Entscheidungsstichwort (Thema)

Geschiedenenwitwenrente. Aufteilung mehrerer Hinterbliebenenrenten. Verfassungsmäßigkeit

 

Orientierungssatz

1. Die Aufteilung der Hinterbliebenenrente zwischen der Witwe und einer früheren Ehefrau des Versicherten hat gemäß § 1268 Abs 4 RVO entsprechend der Dauer der jeweiligen Ehe auch dann zu erfolgen, wenn dabei der auf die frühere Ehefrau entfallende Teil der Rente den ihr zu Lebzeiten des Versicherten geschuldeten oder gewährten Unterhalt übersteigt (vgl BSG 12.11.80 1 RA 95/79 = SozR 2200 § 1268 Nr 18).

2. Es ist mit dem GG vereinbar, daß eine Hinterbliebenenrente zwischen der Witwe und der früheren Ehefrau eines Versicherten ausschließlich nach der Ehedauer aufgeteilt wird (vgl BVerfG 10.1.1984 1 BvR 55/81 = SozR 2200 § 1268 Nr 23).

 

Normenkette

RVO §§ 1265, 1268 Abs 4 Fassung: 1957-02-23; GG

 

Verfahrensgang

SG Schleswig (Entscheidung vom 30.10.1985; Aktenzeichen S 4 J 1/85)

 

Tatbestand

Die Beteiligten streiten über die Aufteilung der Hinterbliebenenrente nach dem Versicherten O. S.

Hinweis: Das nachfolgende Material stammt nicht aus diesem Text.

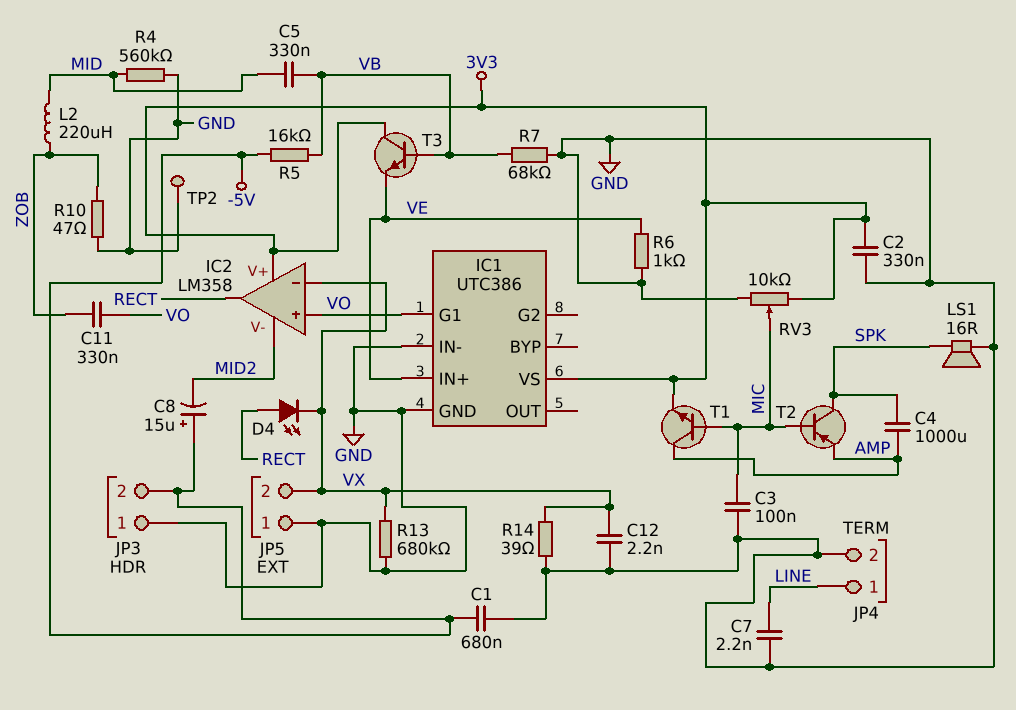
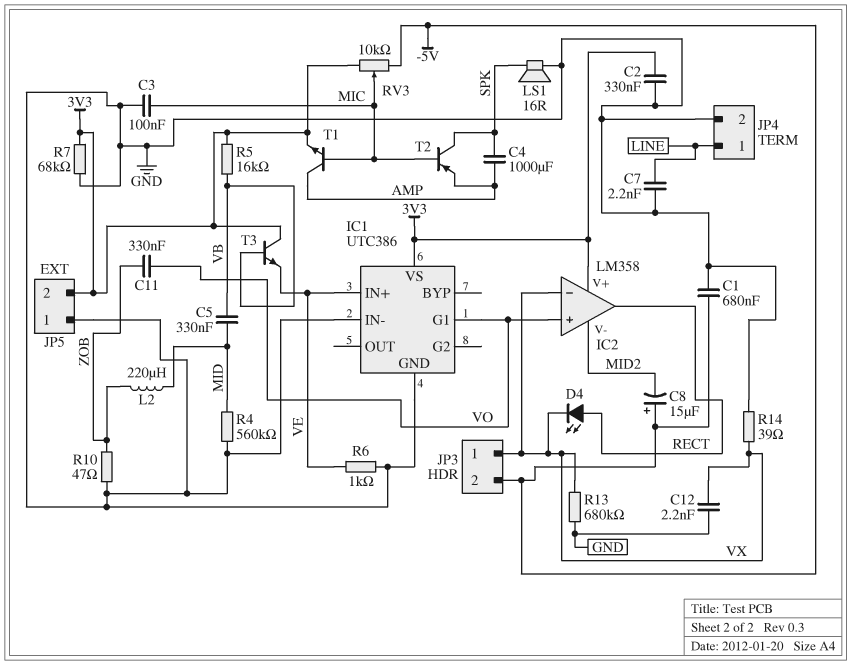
JP3 pin 1: GND -> VX
JP5 pin 2: VX -> 3V3
R5: 16k (-5V, VB) -> 16k (3V3, VB)
R7: 68k (GND, VB) -> 68k (3V3, GND)
RV3: 10k (3V3, GND, wiper MIC) -> 10k (-5V, 3V3, wiper MIC)
TP2: test point (GND) -> none

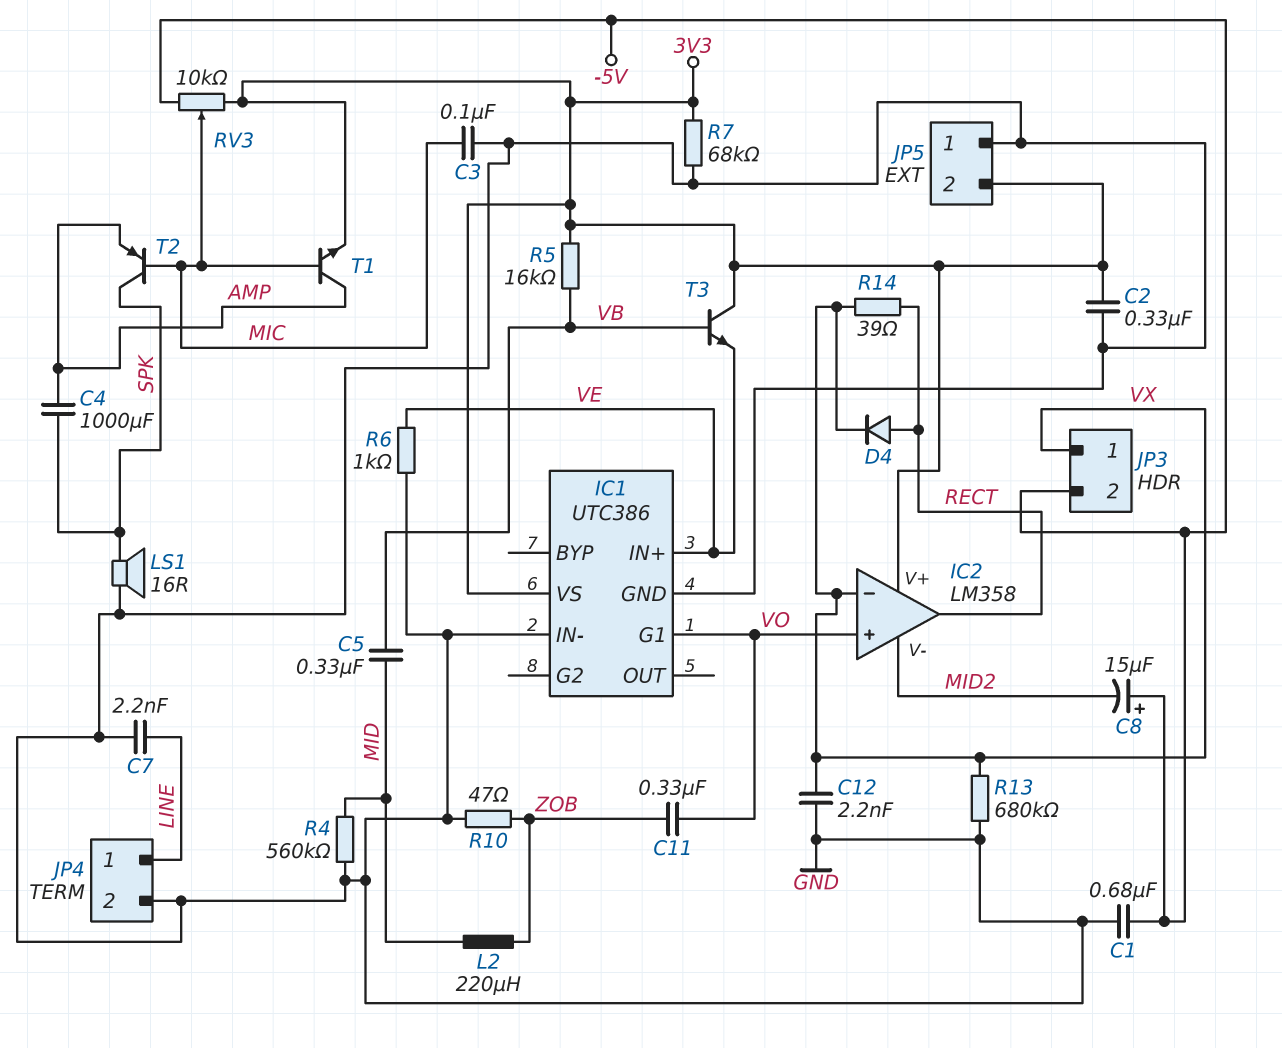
D4: LED (A RECT, K VX) -> diode (A RECT, K VX)
R14: 39 (GND, VX) -> 39 (RECT, VX)

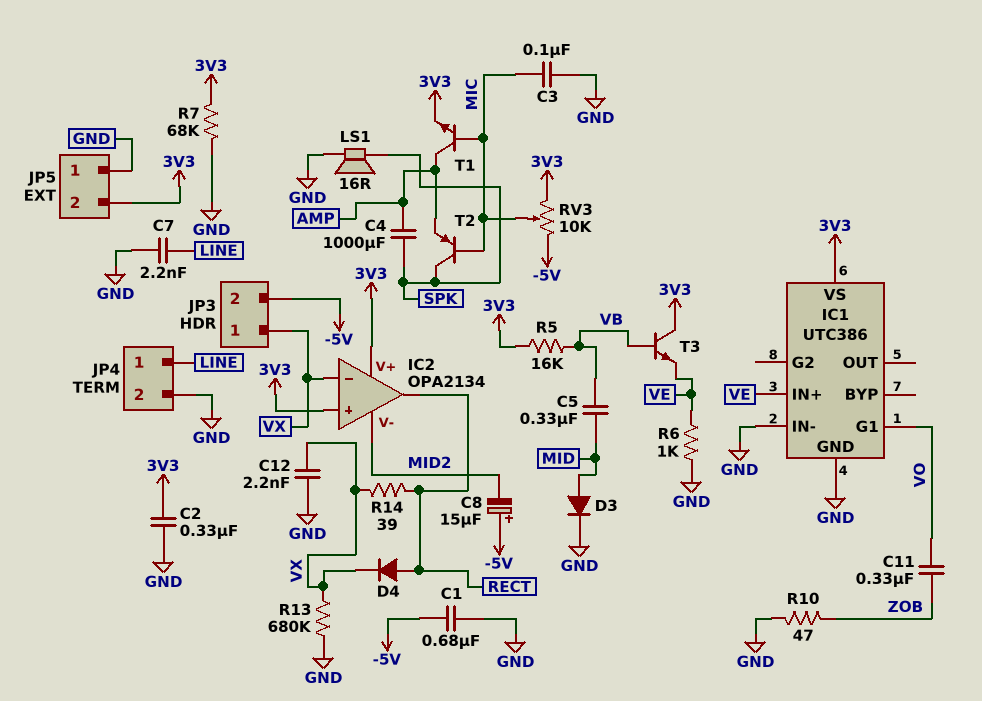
D3: none -> diode (A MID, K GND)
IC2: LM358 -> OPA2134
IC2 pin in+: VO -> 3V3
L2: 220uH (MID, ZOB) -> none
R4: 560k (GND, MID) -> none

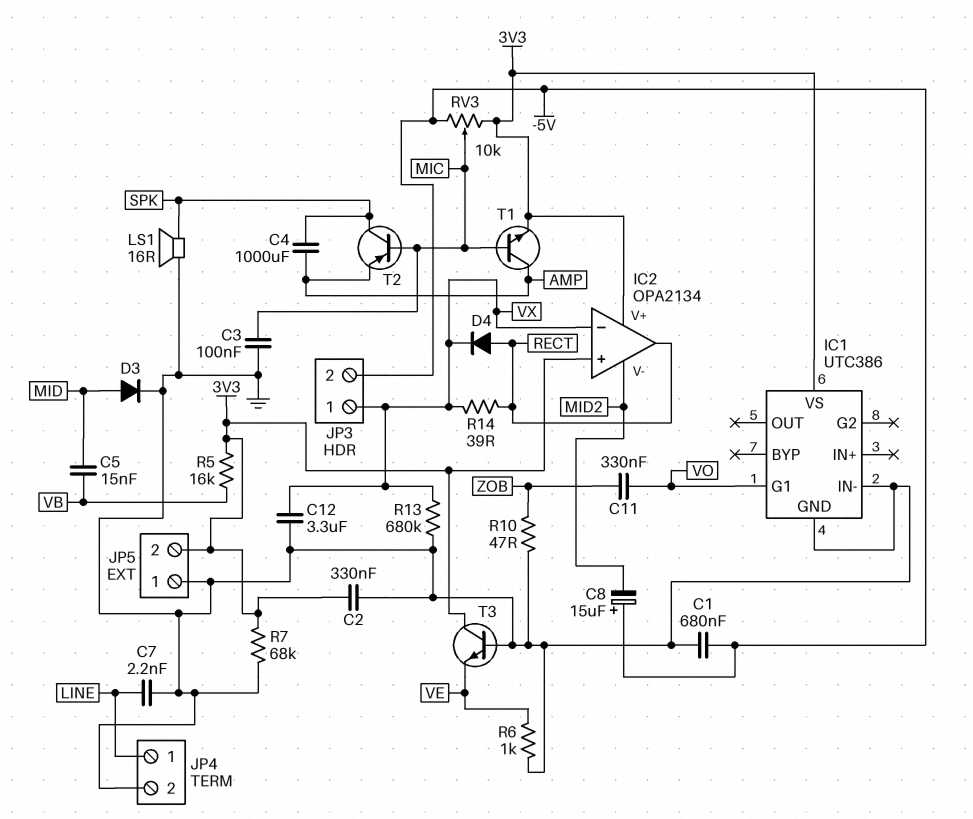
C5: 330nF (MID, VB) -> 15nF (MID, VB)
C12: 2.2nF (GND, VX) -> 3.3uF (GND, VX)
IC1 pin IN+: VE -> none
T3: NPN (B VB, C 3V3, E VE) -> NPN (B GND, C 3V3, E VE)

Die Klägerin ist die Witwe des Versicherten, die Beigeladene ist seine geschiedene Frau. Die Beigeladene und der Versicherte hatten 1947 geheiratet. Die Ehe wurde 1968 aus Verschulden des Versicherten geschieden. 1981 heirateten der Versicherte und die Klägerin. Im Januar 1984 verstarb der Versicherte.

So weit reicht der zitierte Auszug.